Including a plurality of high frequency drivers 34 may provide for spatial rendering of the high frequency components a multichannel output audio signal. In spatial audio rendering, the output audio signal is rendered such that given sounds may be perceived to come from a given spatial location. By performing acoustic echo cancellation on audio data derived from each microphone 21, spatial rendering of the output audio signal maybe performed, as the system does not require equal phase and coupling factors of the sound received at each microphone 21. As higher frequencies maybe more relevant for spatial rendering, only one low frequency driver may be required in combination with the plurality of high frequency drivers 34.

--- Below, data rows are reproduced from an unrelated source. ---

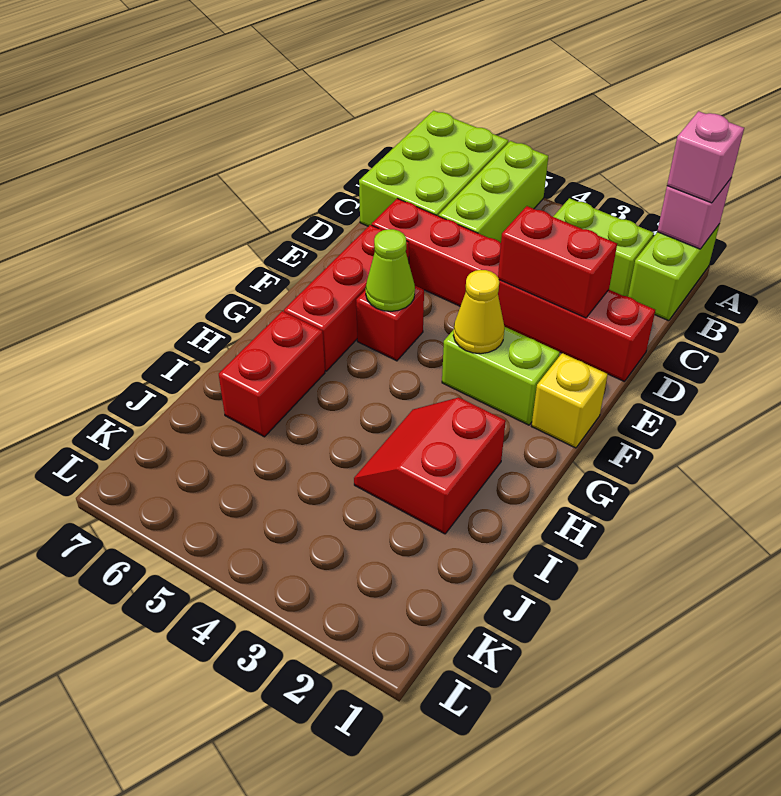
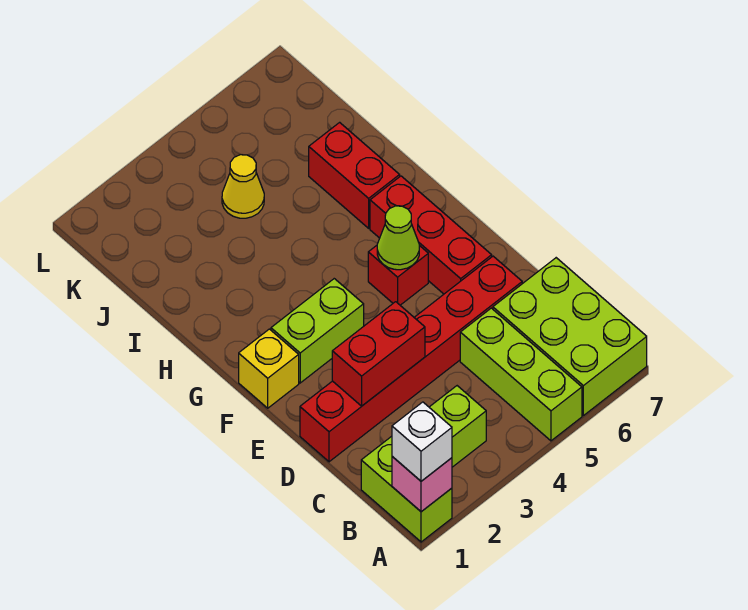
pink brick A1 level 3 -> white brick A1 level 3
yellow cone F3 level 2 -> yellow cone J4 level 1
red slope H2:I3 level 1 top 2 -> none

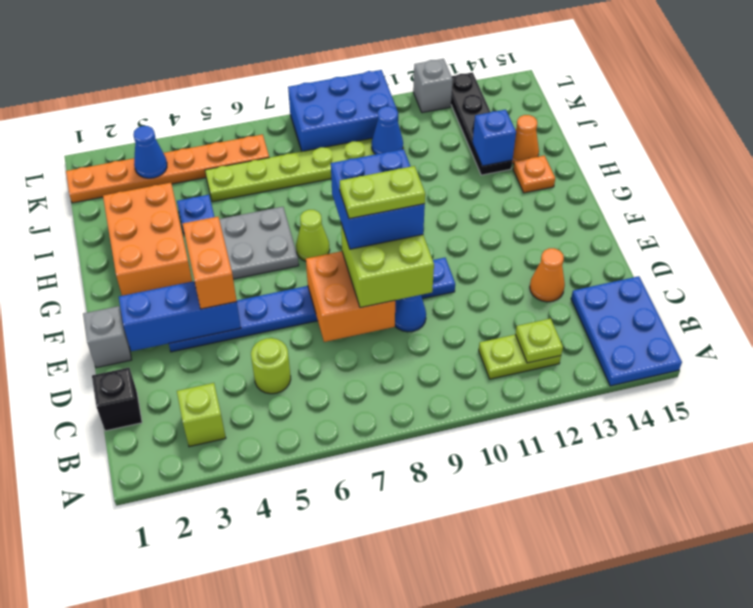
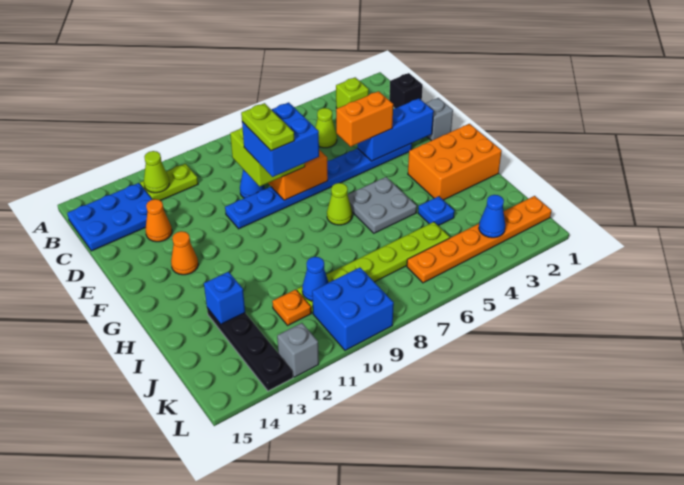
blue plate A14:C15 level 1 -> blue plate B13:C15 level 1
lime plate B12 level 2 -> lime cone B12 level 2
lime round brick C5 level 1 -> lime cone C5 level 1
orange brick E4:F4 level 3 -> orange brick E4:E5 level 3
lime plate E8:E9 level 5 -> lime plate E9:F9 level 5
orange brick G2:I3 level 1 -> orange brick G1:H3 level 1
orange plate H14 level 1 -> orange plate J11 level 1
orange cone I14 level 1 -> orange cone F13 level 1
blue brick K8:L10 level 1 -> blue brick K9:L10 level 1

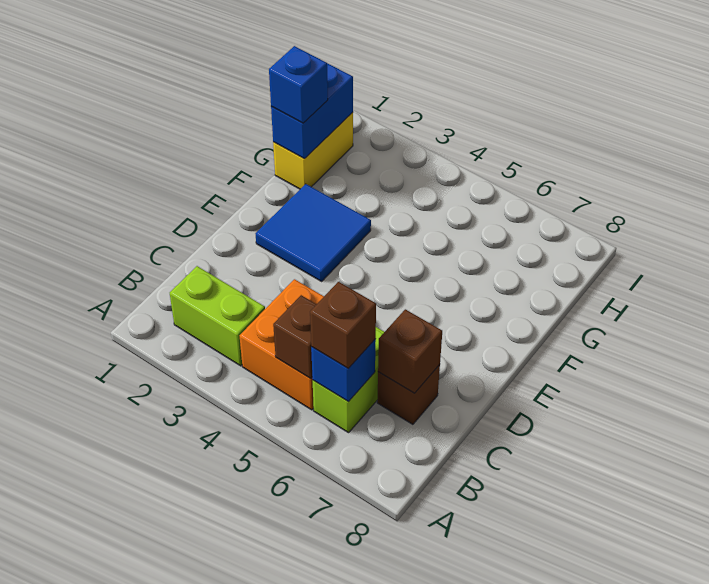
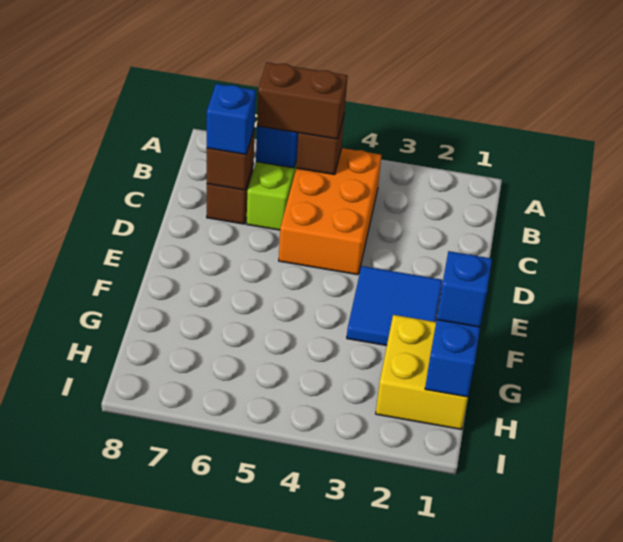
lime brick B2:B3 level 1 -> none
orange brick B4:C5 level 1 -> orange brick B4:D5 level 1
brown brick B6 level 3 -> brown brick B5:B6 level 3
none -> blue brick C7 level 3
yellow brick G1:H1 level 1 -> yellow brick G1:H2 level 1

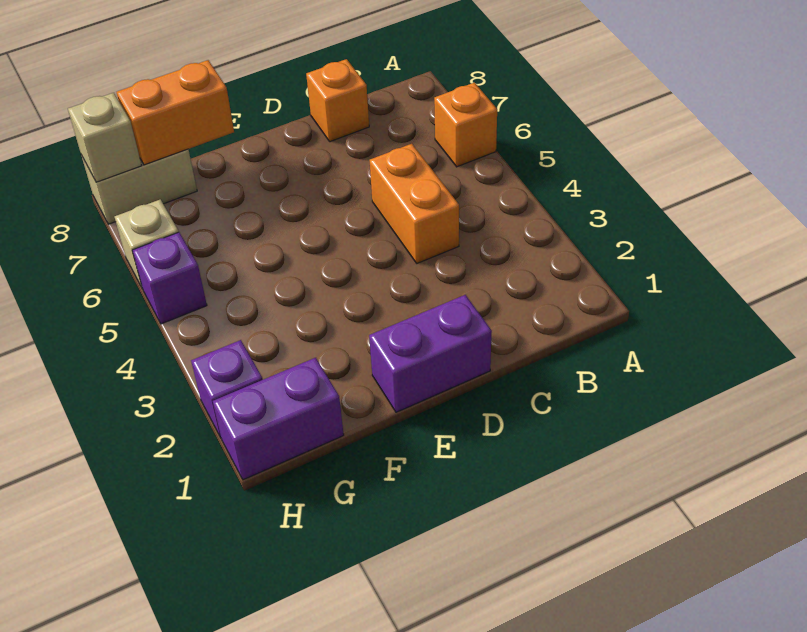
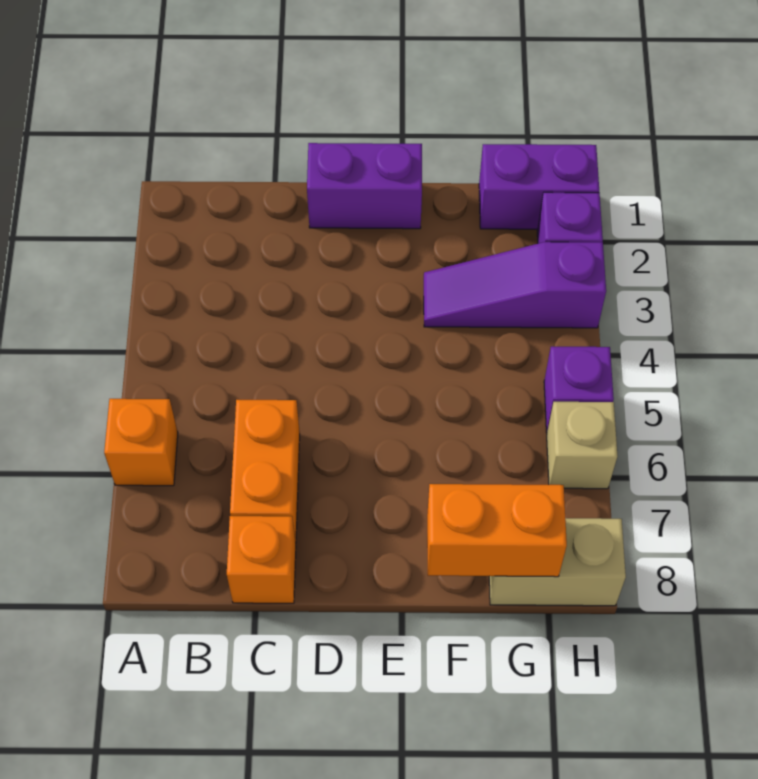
orange brick C4:C5 level 1 -> orange brick C6:C7 level 1
none -> purple slope F3:H3 level 1 top H
tan brick H8 level 2 -> none

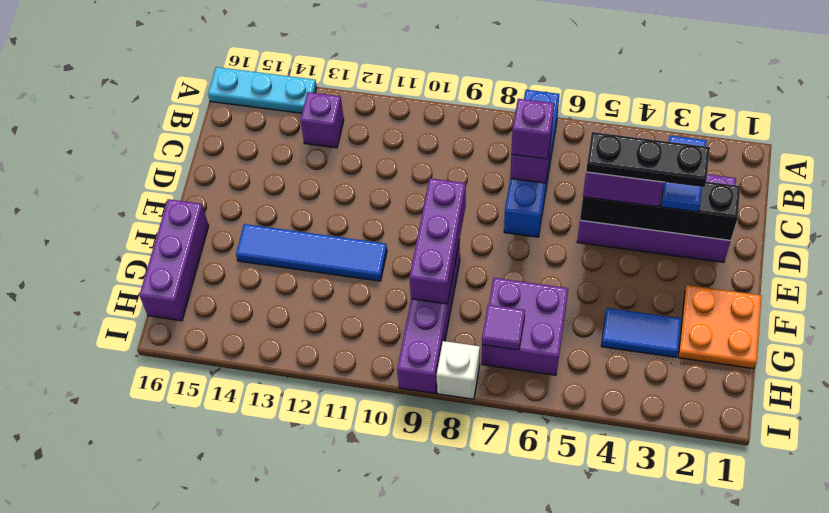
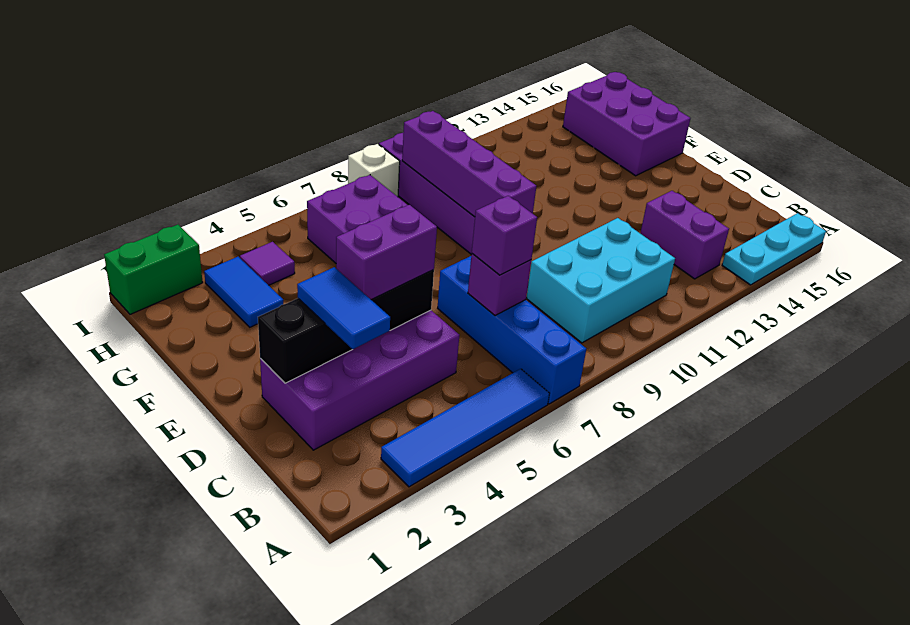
none -> cyan brick B9:C11 level 1
purple brick B13 level 1 -> purple brick B13:C13 level 1
black plate D3:D5 level 4 -> none
purple brick E9:G9 level 2 -> purple brick E9:H9 level 2
orange plate F1:G2 level 1 -> none
blue tile F11:F14 level 1 -> blue tile A3:A6 level 1
purple brick F16:H16 level 1 -> purple brick F15:H16 level 1
blue tile G3:G4 level 1 -> blue tile G3:H3 level 1
purple tile H7 level 2 -> purple tile H4 level 1
none -> green brick I1:I2 level 1

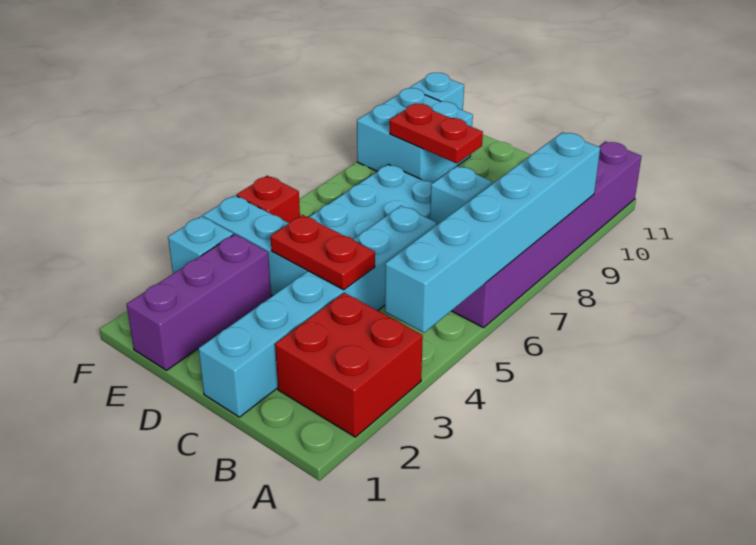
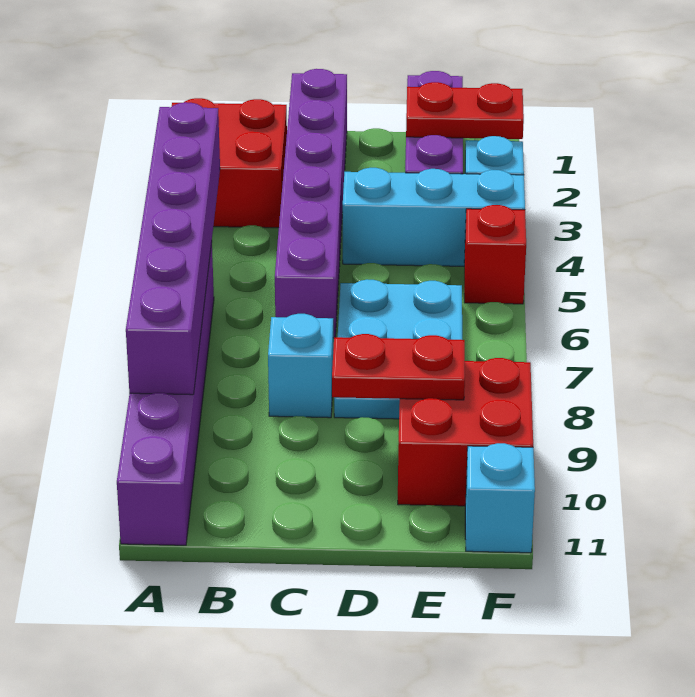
cyan brick A4:A9 level 2 -> purple brick A4:A9 level 2
cyan brick C1:C6 level 1 -> purple brick C1:C6 level 1
red plate C4:D4 level 2 -> red plate E2:F2 level 2
cyan brick E9:F10 level 1 -> red brick E9:F10 level 1

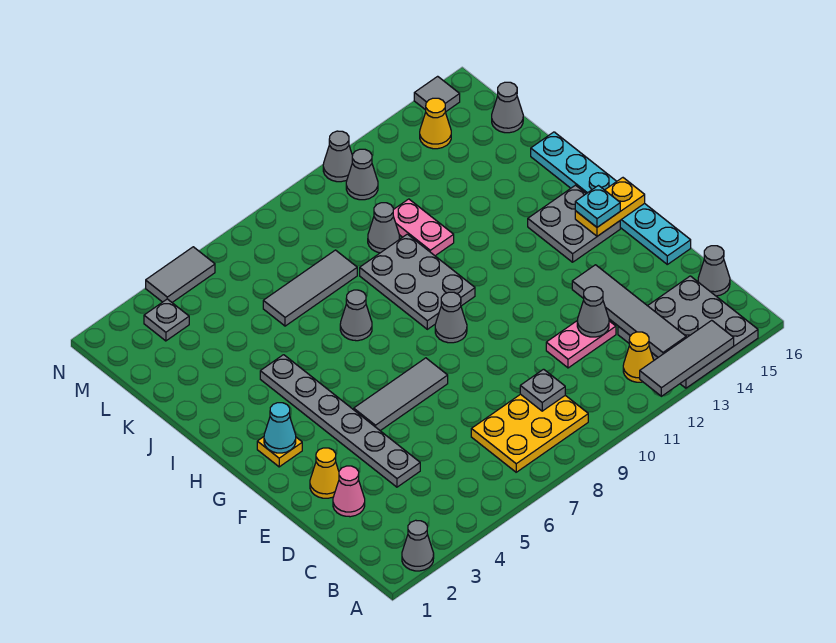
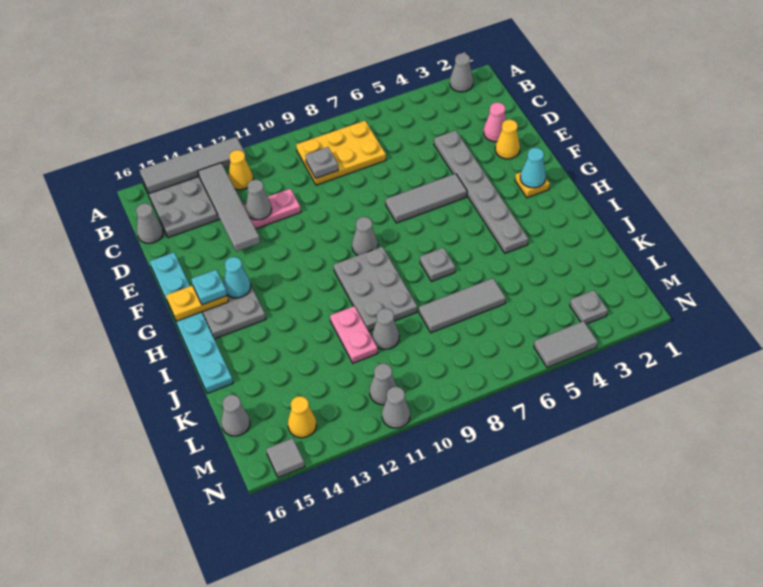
grey tile A12:A14 level 2 -> grey tile A12:A15 level 2
none -> cyan cone G14 level 2
grey cone I7 level 1 -> grey plate I7 level 1

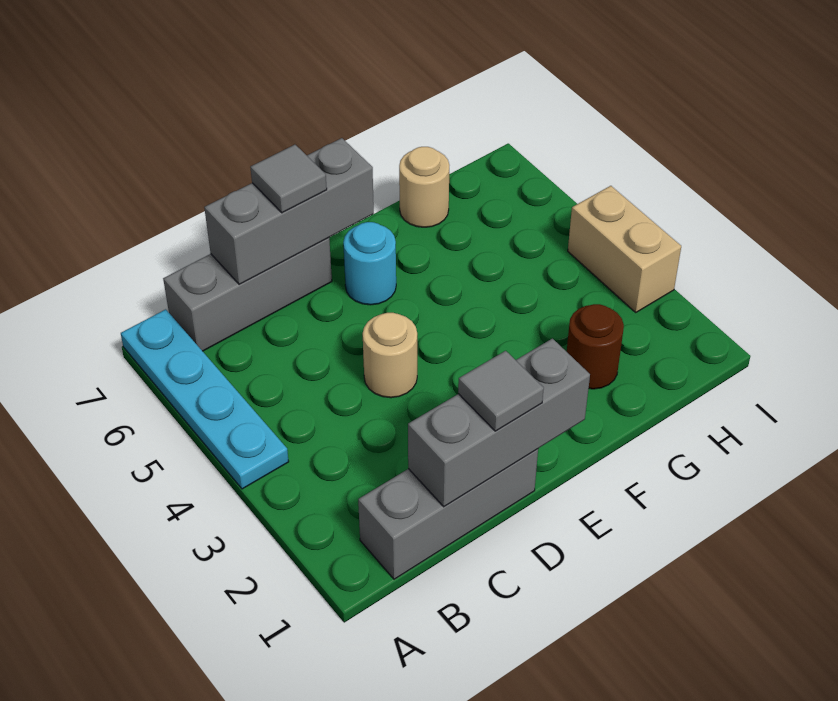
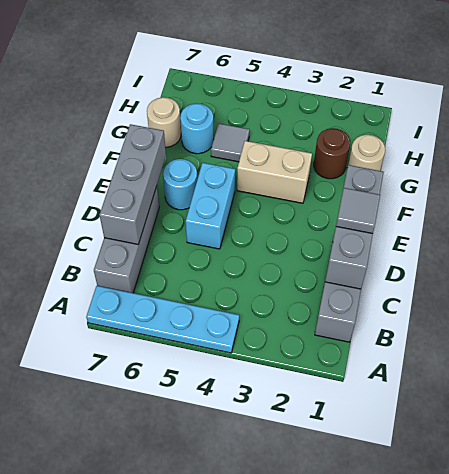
tan round brick D4 level 1 -> tan round brick G1 level 1
none -> cyan brick D5:E5 level 1
grey tile D7 level 3 -> grey tile G5 level 1
none -> cyan round brick G6 level 1
tan brick I3:I4 level 1 -> tan brick F3:F4 level 1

Figure 5 depicts an example in which the device 1 may include a speaker 30

arrangement which differs to those depicted in Figures 1, 3 and 4. In the example of Figure 5, the speaker 30 is arranged to project sound in a direction substantially perpendicular to the upward facing direction of the speaker 30 described with reference to Figure 1. For example, when placed on a surface in a room, the device 1 may be arranged such that the speaker 30 is directed towards a user, as desired. This may improve the experience of the user receiving the sound from the speaker 30. The speaker 30 may be provided in this way for example, for use with a video

communication device where the user is expected to stay inside an area covered by a camera pointing in a fixed direction, and so the speaker 30 may be configured to be pointing towards the same area.

Since the acoustic echo cancellation and beamforming used in these embodiments does not require the speaker to be facing vertically upwards and concentric with the speaker, the speaker may be provided to face a desired direction without being concentric with the microphone array.

The echo cancellation and beamforming performed on the captured audio signals allows the speaker to be provided according to any of the embodiments described above. Indeed, it will be understood that the speaker may be positioned in any location above the microphone array and facing any direction. In addition, the embodiments described allow for a large volume enclosure to be provided for the speaker, and the speaker may include multiple drivers in order to improve the frequency response, or to provide spatial audio.

Although various aspects of the invention are set out in the independent claims, other aspects of the invention comprise other combinations of features from the described embodiments and/or the dependent claims with the features of the independent claims and not solely the combinations explicitly set out in the claims.

It is noted herein that while the above describes various examples, these descriptions should not be viewed in a limiting sense. Rather, there are several variations and modifications which maybe made from departing from the scope of the present invention as defined in the appended claims.